Oxford languages defines genetic drift as a variation in the relative frequency of different genotypes in a small population, owing to the chance disappearance of particular genes as individuals die or do not reproduce.

By applying this concept to my work, I then dictate that changes ensue as adaptations occur. These changes can happen in many different ways. It definitely manifests in my handling of materials. It does so through method and technique as well. And, it occurs as a result of mind states and surrounding environment.

A Dynamic Field …

Loaded With Inputs

We are bombarded and immersed in a dynamic cultural field. It is a field of limitless sensory inputs. I frequently experience an urgency to try, see, absorb and create everything. These works sit comfortably within and beyond these feelings.

Most of the time I feel like a sponge, but I can only absorb so much at any one time. Unlike a machine, I can only produce so much at a limited pace. Obviously, having a pattern of sorts, simplifies the process of making a lot of any one thing.

Orange Clone. Color Field painting with a pop art pointillist twist.

Through an ever-replicating number, the presence and effect of clone, replicant, and color field is amplified. The one becomes many. The many are multitude. And an entirely different organism begins to ascend.

Clone: Orange

Too often we are caught up in this swirling cultural vortex.
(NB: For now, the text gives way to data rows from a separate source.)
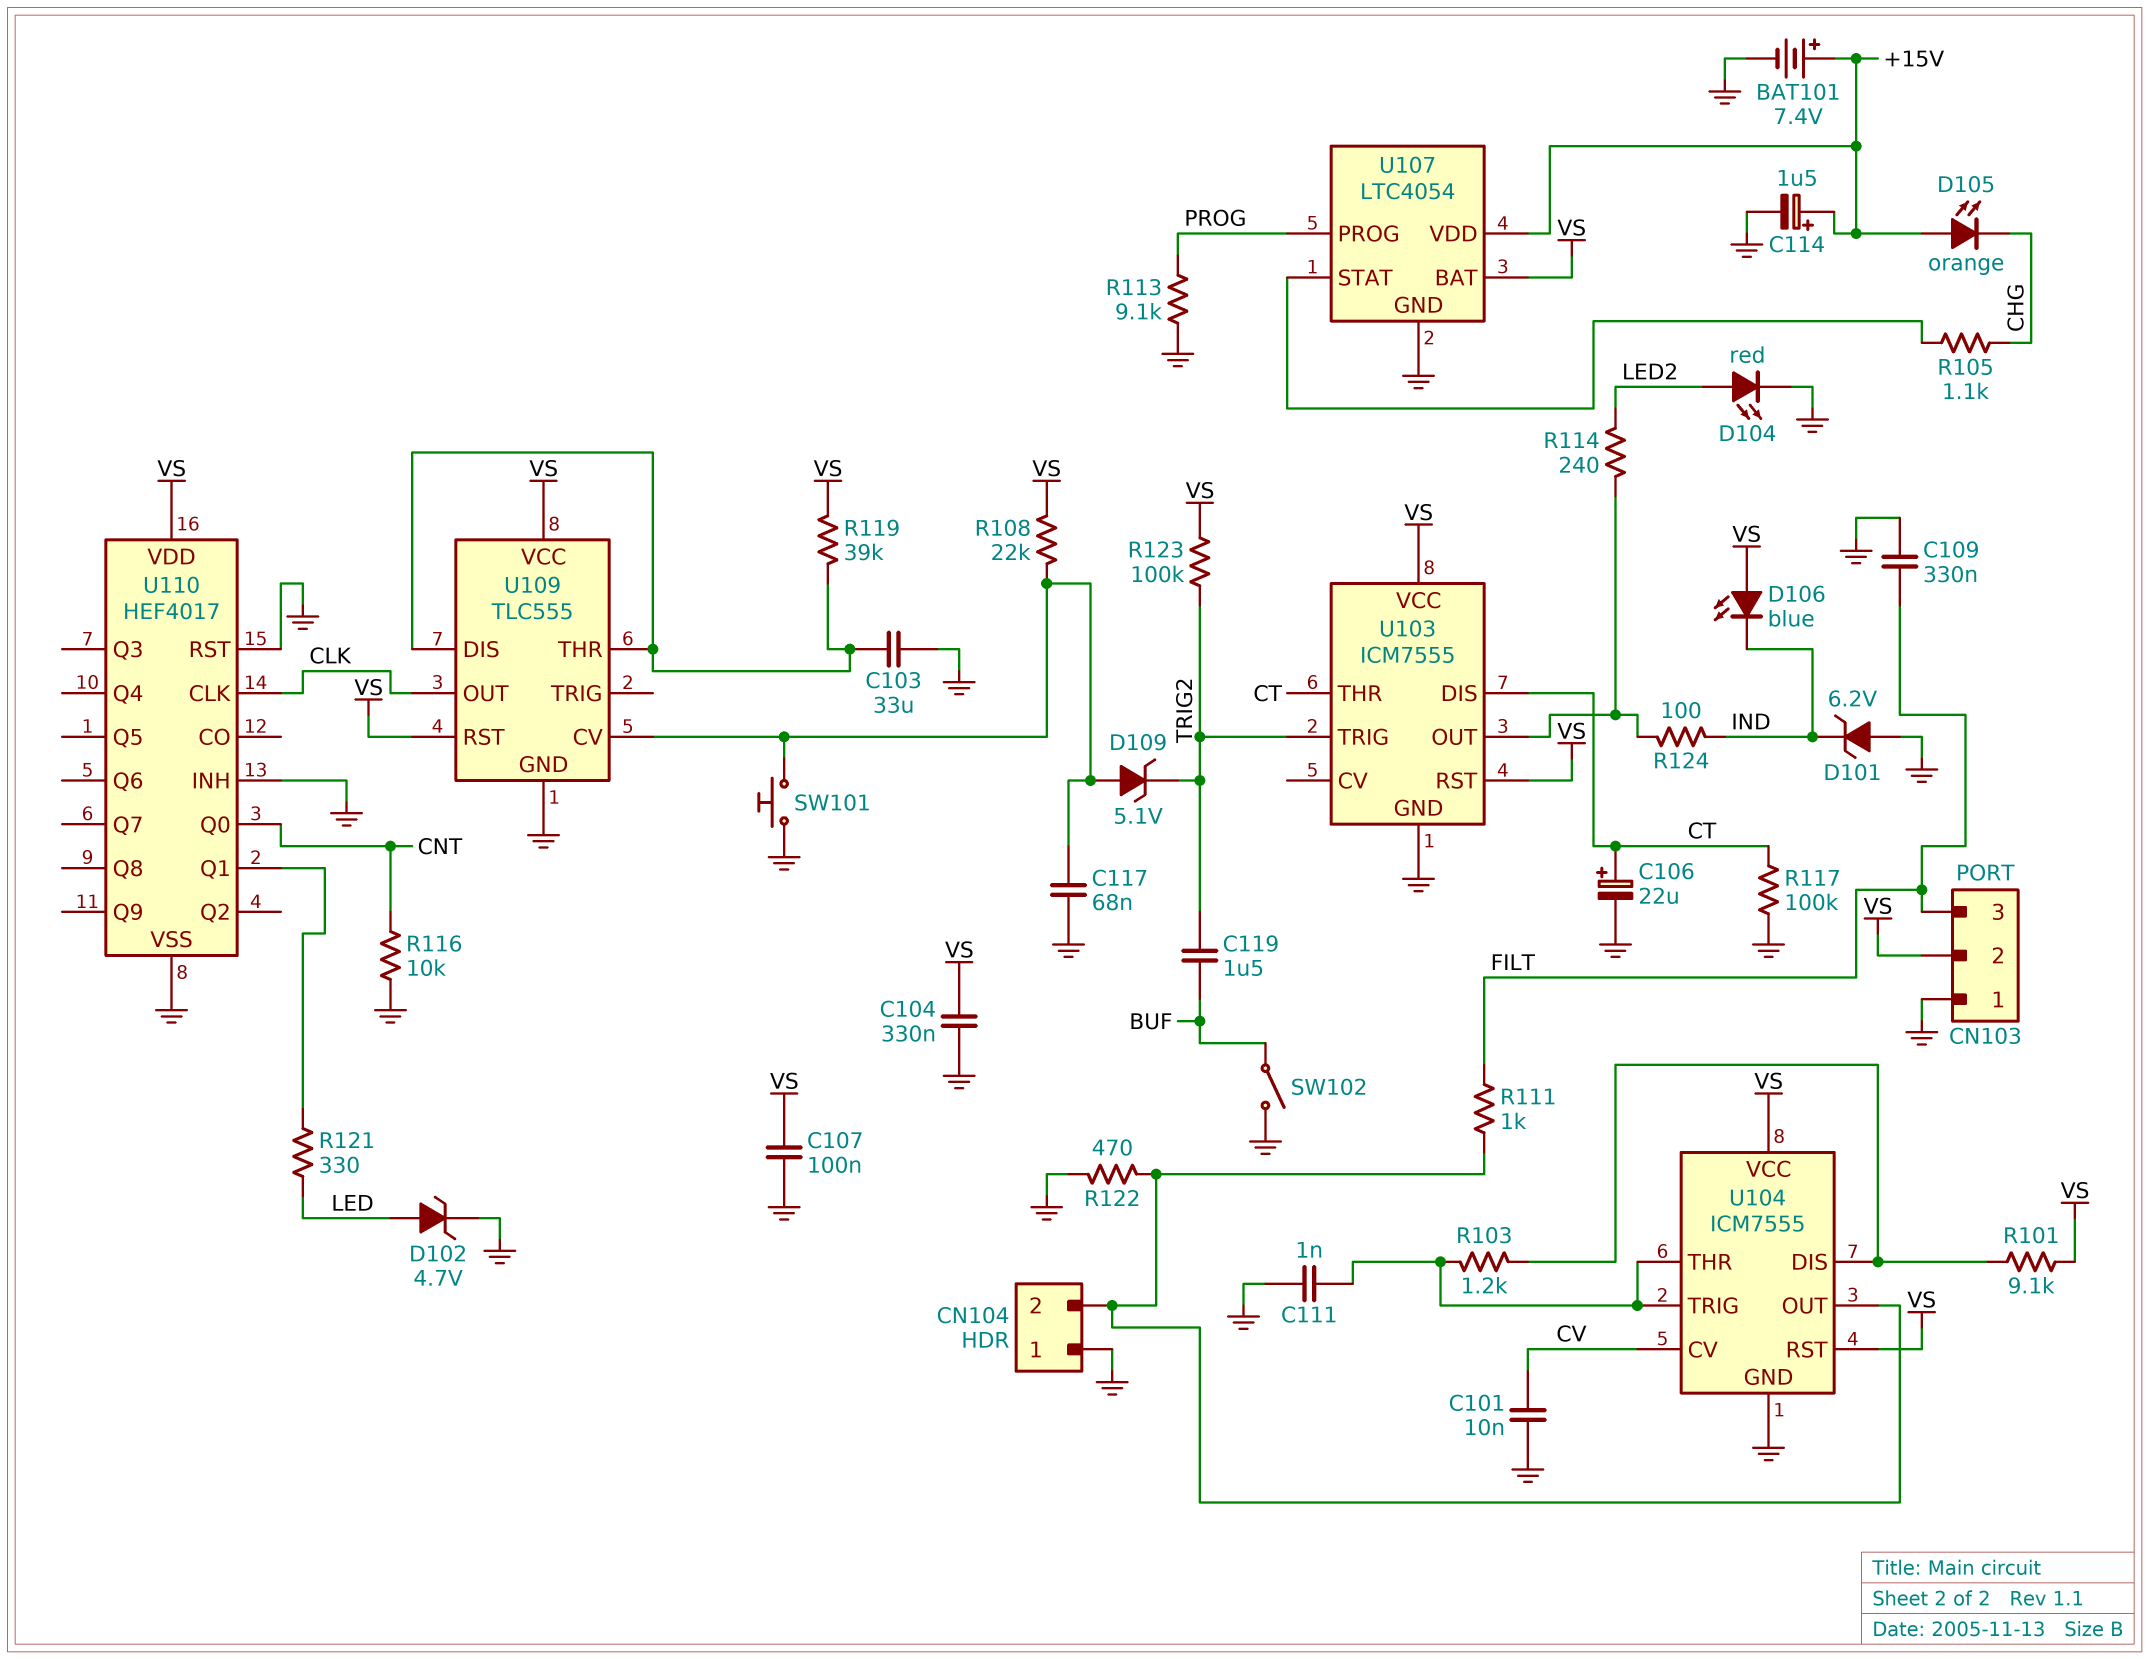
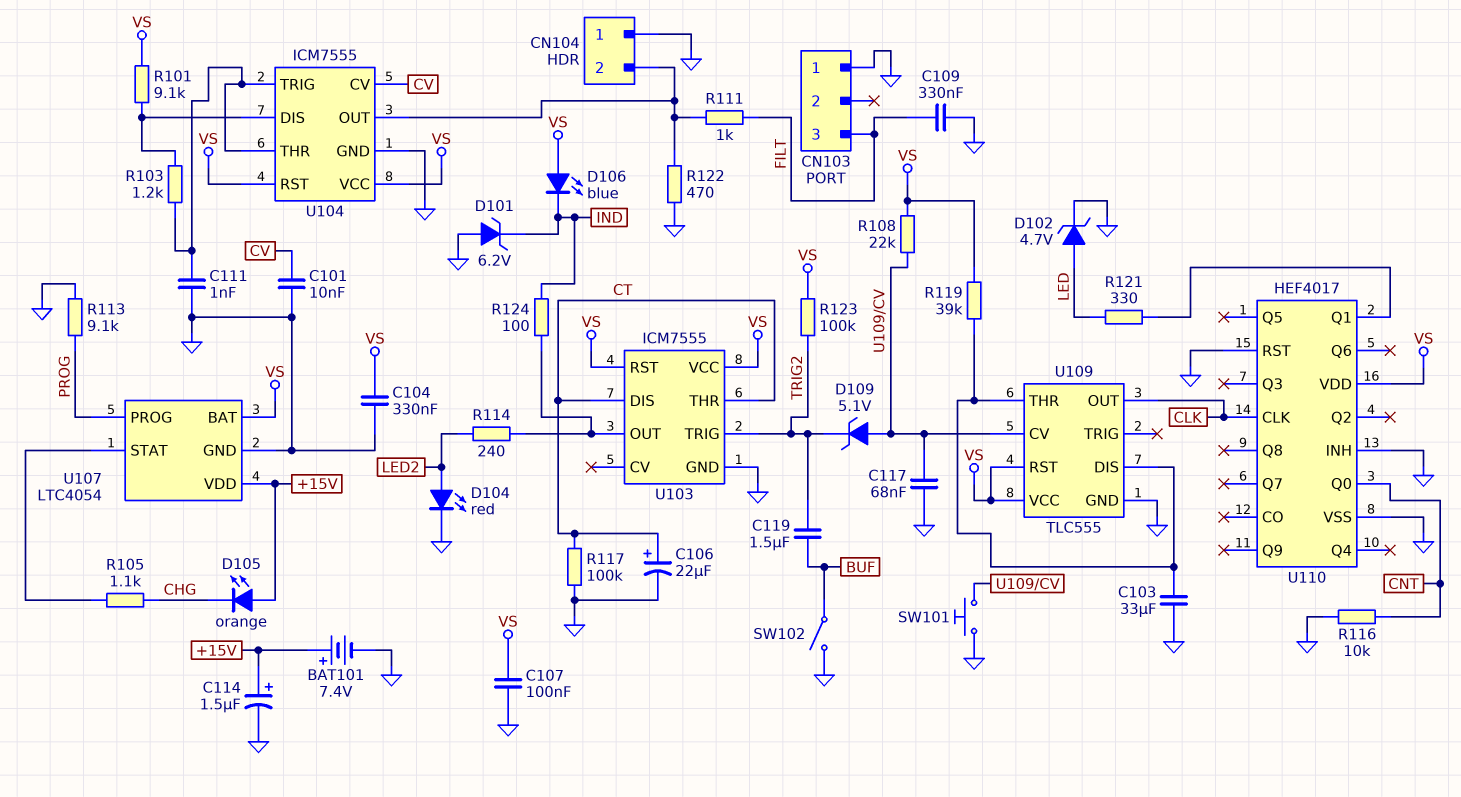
CN103 pin 2: VS -> none

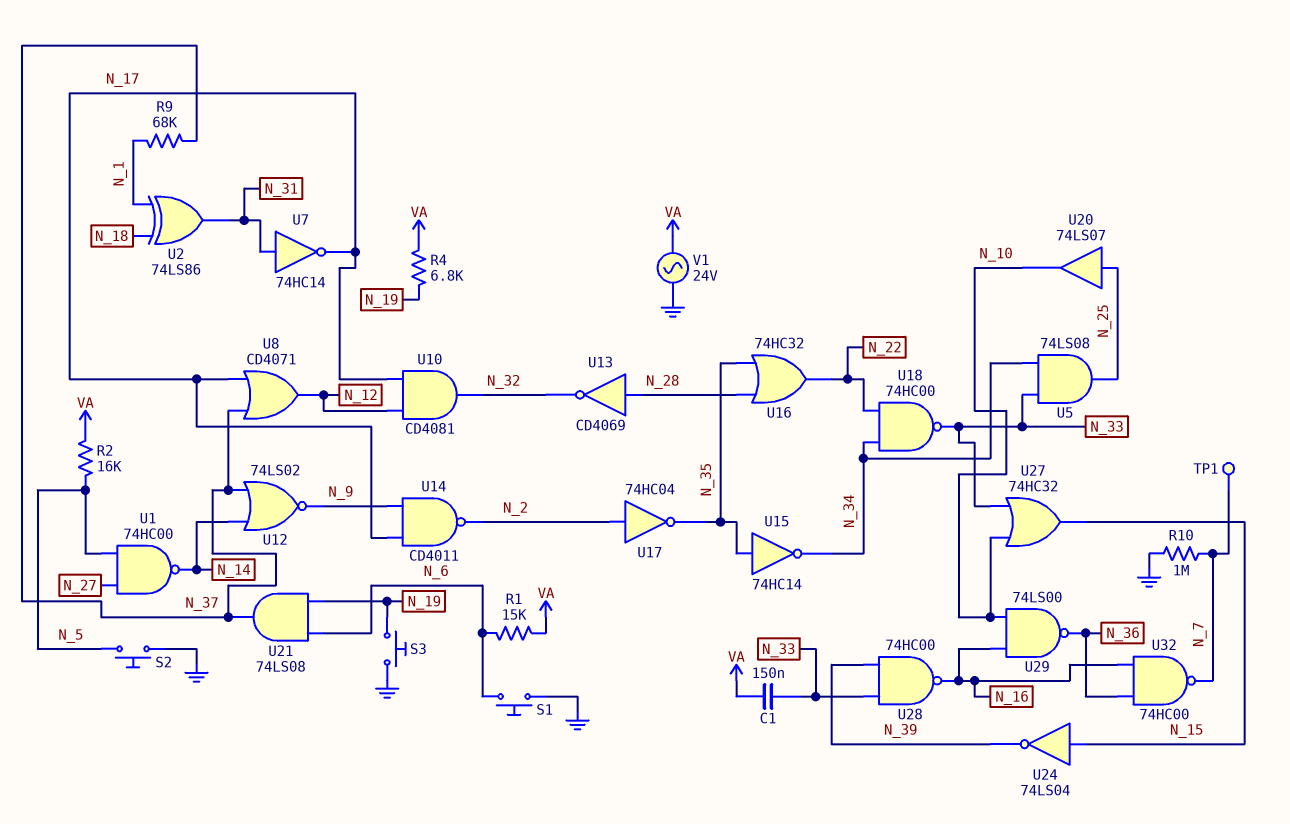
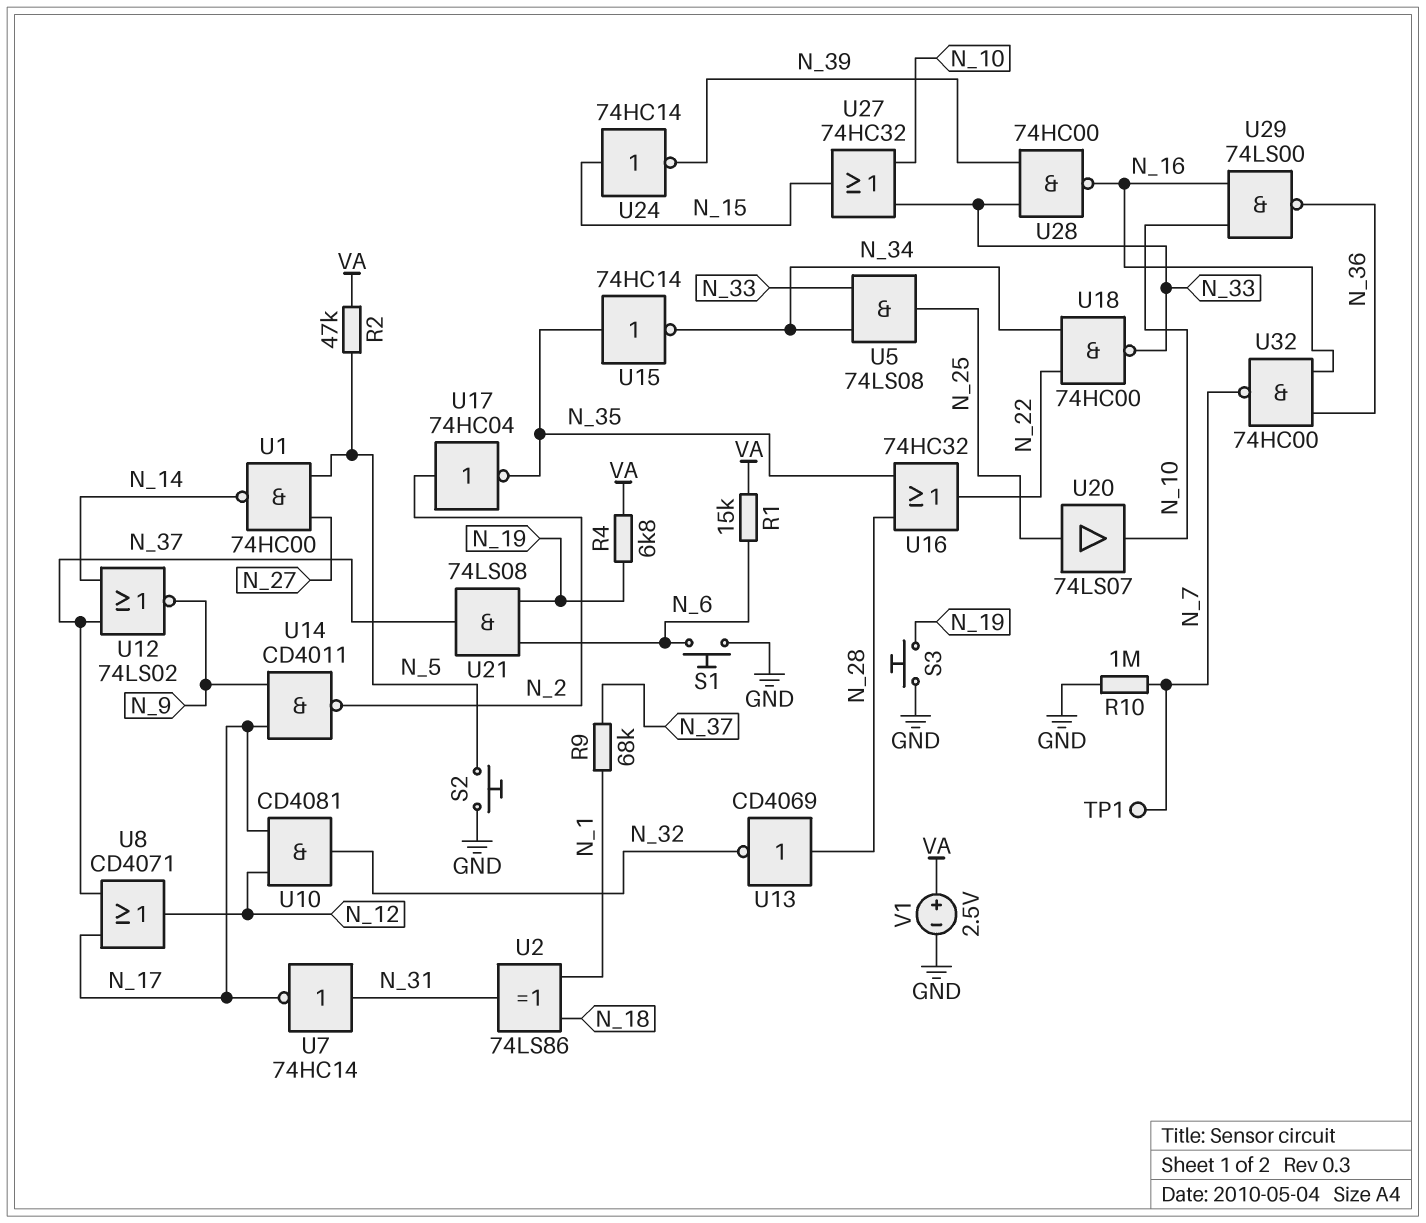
C1: 150nF (N_33, VA) -> none
R2: 16k (N_5, VA) -> 47k (N_5, VA)
U24: NOT 74LS04 (in N_15, out N_39) -> NOT 74HC14 (in N_15, out N_39)
V1: AC 24V (GND, VA) -> 2.5V (plus VA, minus GND)

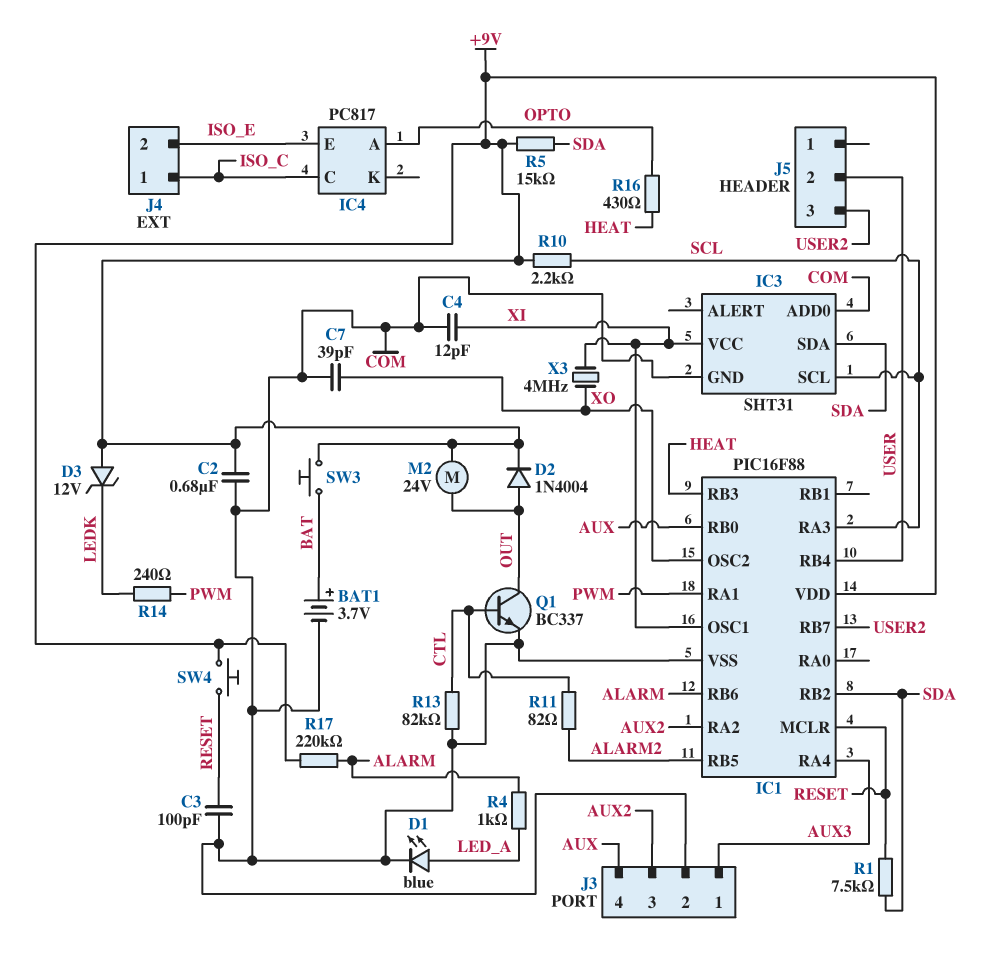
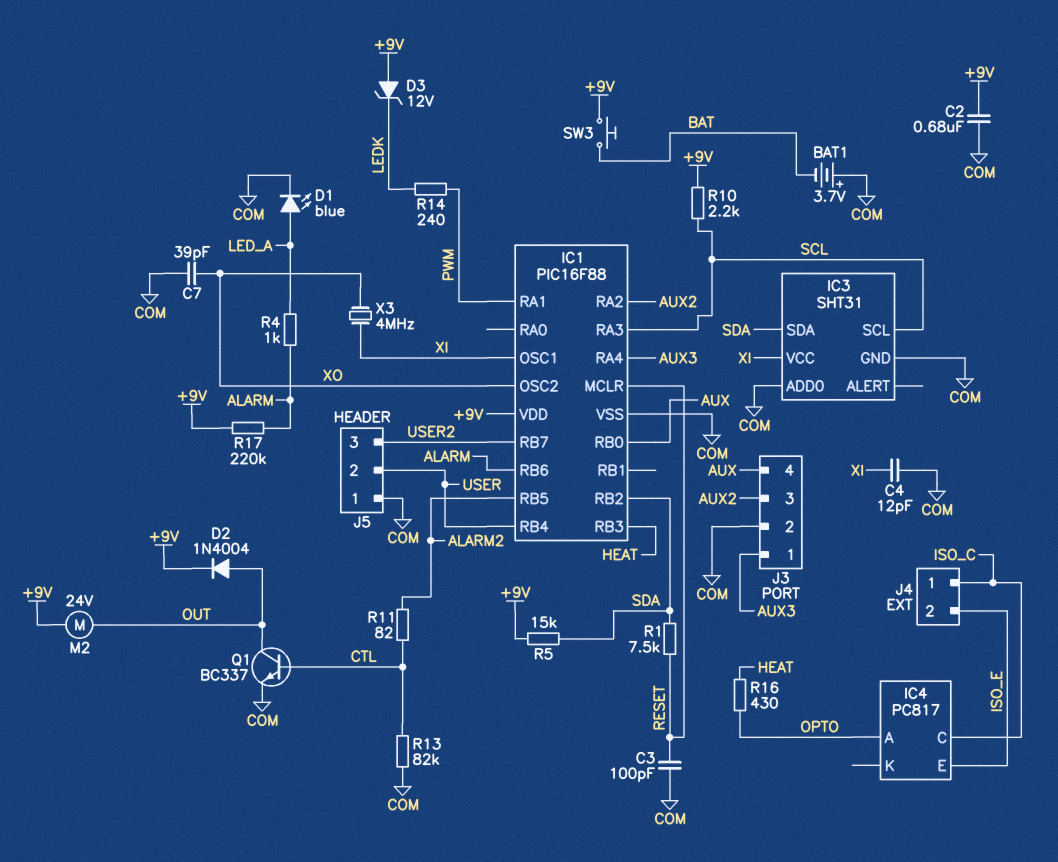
BAT1: 3.7V (plus BAT, minus COM) -> 3.7V (plus COM, minus BAT)
J5 pin 1: none -> COM
SW4: button (+9V, RESET) -> none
We are intentionally enflamed by advertorial manipulation. We are psychologically conditioned to be on a constant search for the new. As a result, we are increasingly dissatisfied with what we have. This is a capitalist consumer society, taken to its logical conclusion.

Replicant …

Not Reproduction

The replicative quality of these works is the result of my desire to find a philosophical, artistic anchor. The replicant is a launching place in an ongoing exploration.

Within the parameters described, there is a dialogue being created surrounding consumer culture. It asks you to look at man versus machine-made artifacts. You might imagine, these clones being painted on a human assembly line. We all know sweatshops exist and corporations tip the playing field in their favor.

A frequency of error could even be programmed in using AI. Human mistakes allowed by design to occur. The fact they are not created that way is a conscious choice. They are not made that way because I do not want to be that far removed from the process.

I find painting to be a philosophical undertaking. Effort, philosophy and faith are woven throughout my journal and image galleries.

This essay is a tool for me to organize my world. Nothing here only represents truth or fiction. More, it does a little of both. I enjoy these color fields on their own. I think individual colors, like people, demands to be enjoyed. And, like people, in small or large groups, they are part of a larger society.

In Summary

The Bigger Picture

As stated, these clones serve me as a base. They function exactly like color. Using them as a base, I have developed individual abstract paintings that harmonize exceedingly well. By building on a replicant body, artwork congruity is a little easier. In this context, color and form find a natural harmony. This idea has continued to inspire me in new directions and with other materials. Here, I find nourishment for me soul.

As I’ve aged, life seems to have become much more complex. Its true for me in both living and painting. Growth is evident throughout my image galleries. As I build on all of this, as my years move swiftly by, I am leaving a breadcrumb trail.

This trail passes, along the way,Structures and Forms‘ and the Cells series. As these ideas have continue to evolve, my life has continued to change. My world includes ‘Butterflies and ‘Beetles,’ plants and fish. The seeds found here, are found sprouting throughout my work and thinking. Wavelengths and systems, art and thinking, living and breathing. In simply being who I am, I am finding my place here on this Earth.